Measuring soil and vegetation, counting privately owned forests, and watching for insects and disease, all fall under the Forest Service’s purview.

“All the C’s and all the O’s, the CIOs, the CFOs, all those kind of things, that’s actually the hardest thing to do,” Reams said, when asked about the biggest challenges for his line of work. “It has to do with the administrative processes within agencies. So to get the permissions, it’s always a good idea to have a good idea of what you’re trying to do the next two years, and work on those permissions with all the people that need to sign off on it.”

For the Census Department, technology and congressional support are the challenges it’s facing today.

You only get one shot at a census, said Tom Fitzwater, who works in the Census Bureau’s population division as a geographer, with a focus on international populations.

“There’s a high risk of failure if you’re adopting new technology, and especially going back to the lower-middle income national statistical office, this is going to be for the 2020 round of censuses the first time that many of these statistical offices have tried to conduct a completely digital census, or a census that has a very light paper trail. There are all of these risks that are associated with new technologies that introduce a lot of challenges for statistical offices.”

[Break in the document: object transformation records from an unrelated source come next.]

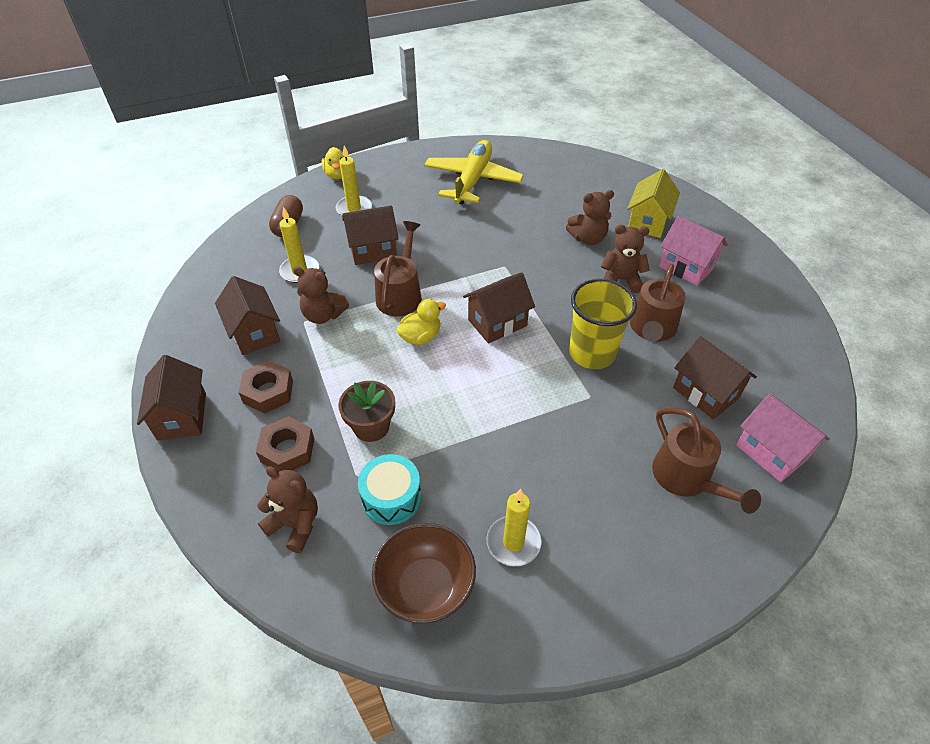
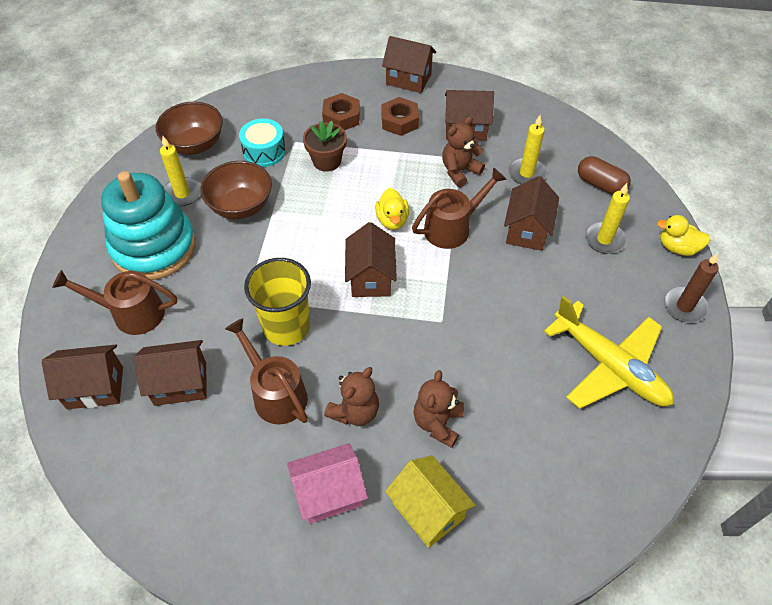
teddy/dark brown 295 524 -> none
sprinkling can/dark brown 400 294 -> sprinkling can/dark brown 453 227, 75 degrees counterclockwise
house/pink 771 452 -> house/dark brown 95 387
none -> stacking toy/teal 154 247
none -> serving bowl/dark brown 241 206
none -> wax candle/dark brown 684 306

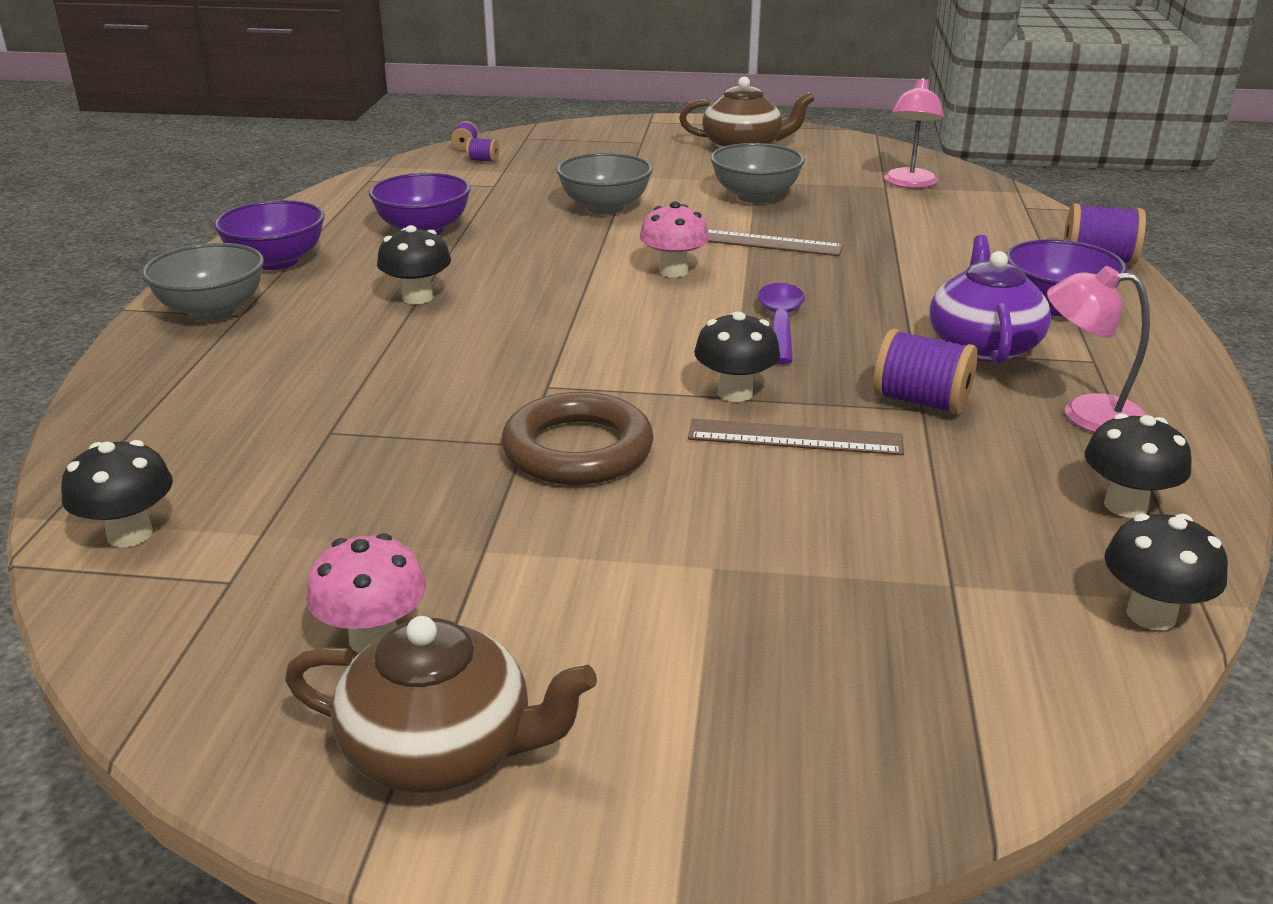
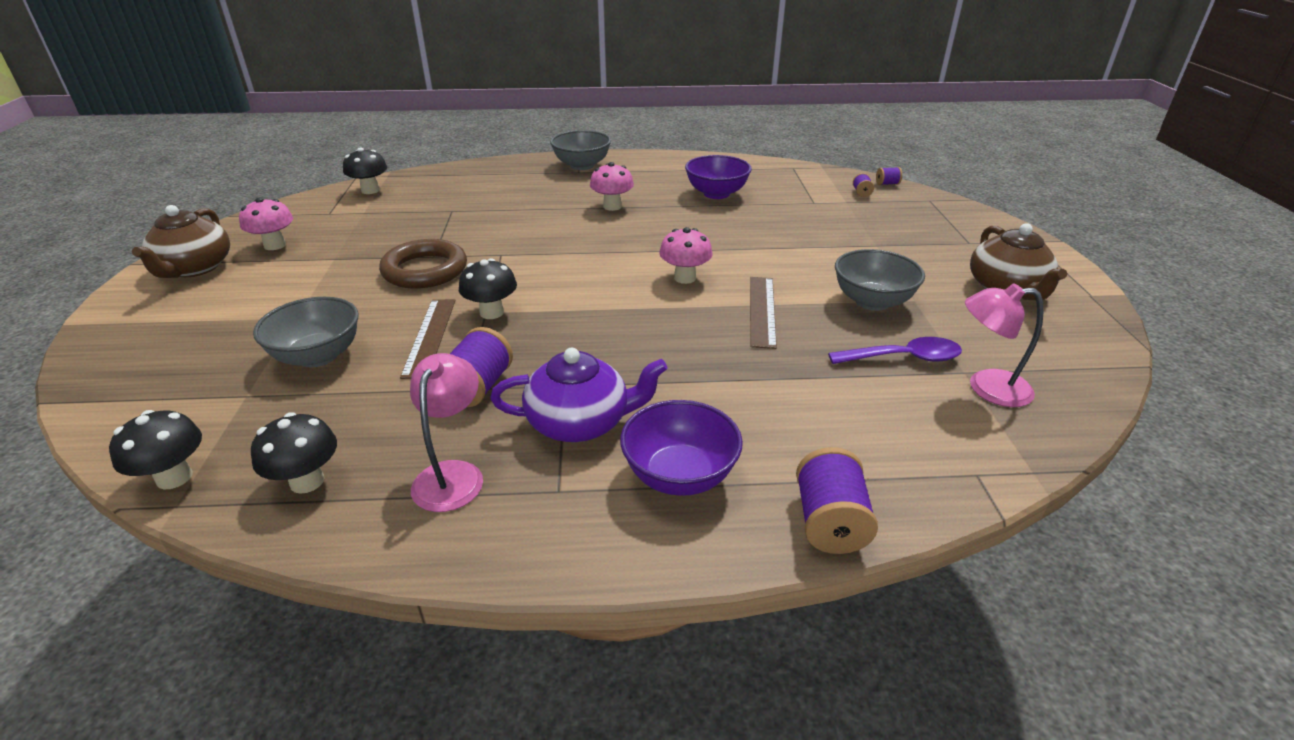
serving bowl/royal purple 276 261 -> none
mushroom/black 417 297 -> mushroom/pink 612 206
serving bowl/gray 605 207 -> serving bowl/gray 318 356, move
tablespoon/royal purple 780 323 -> tablespoon/royal purple 903 358, move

At nearly $13 billion, the 2010 Census was the most expensive count in U.S. history, and it cost the bureau $100 per household. The bureau requested $1.6 billion for fiscal 2017, and $778.3 million for the 2020 census.

To help cut costs on the upcoming census, the bureau is turning to the internet, rather than paper.

Unlike the 2010 census, which sent out enumerators — the people who will be out in the field actually conducting the survey — with paper maps, the coming 2020 census, will use smartphones and tablets, said Dierdre Bishop, chief of the bureau’s geography division.

Address listers and enumerators will be able to see case assignments on the screens, and have access not only to bureau maps, but “imagery to help them get to where they’re going.”

Bishop said Census expects about 143 million housing units in the U.S. by the time of the 2020 count.

Bishop said in 2010, the bureau hired more than 150,000 address listers to go around every block, validating the bureau’s list of households.

“It was one of the most laborious and expensive operations of the 2010 census,” Bishop said.

“Our goal is to count everyone once, only once, and in the right place,” Bishop said. “And in order to do that, we have to make sure that we have a very strong geographic foundation, we have to have a good address list.”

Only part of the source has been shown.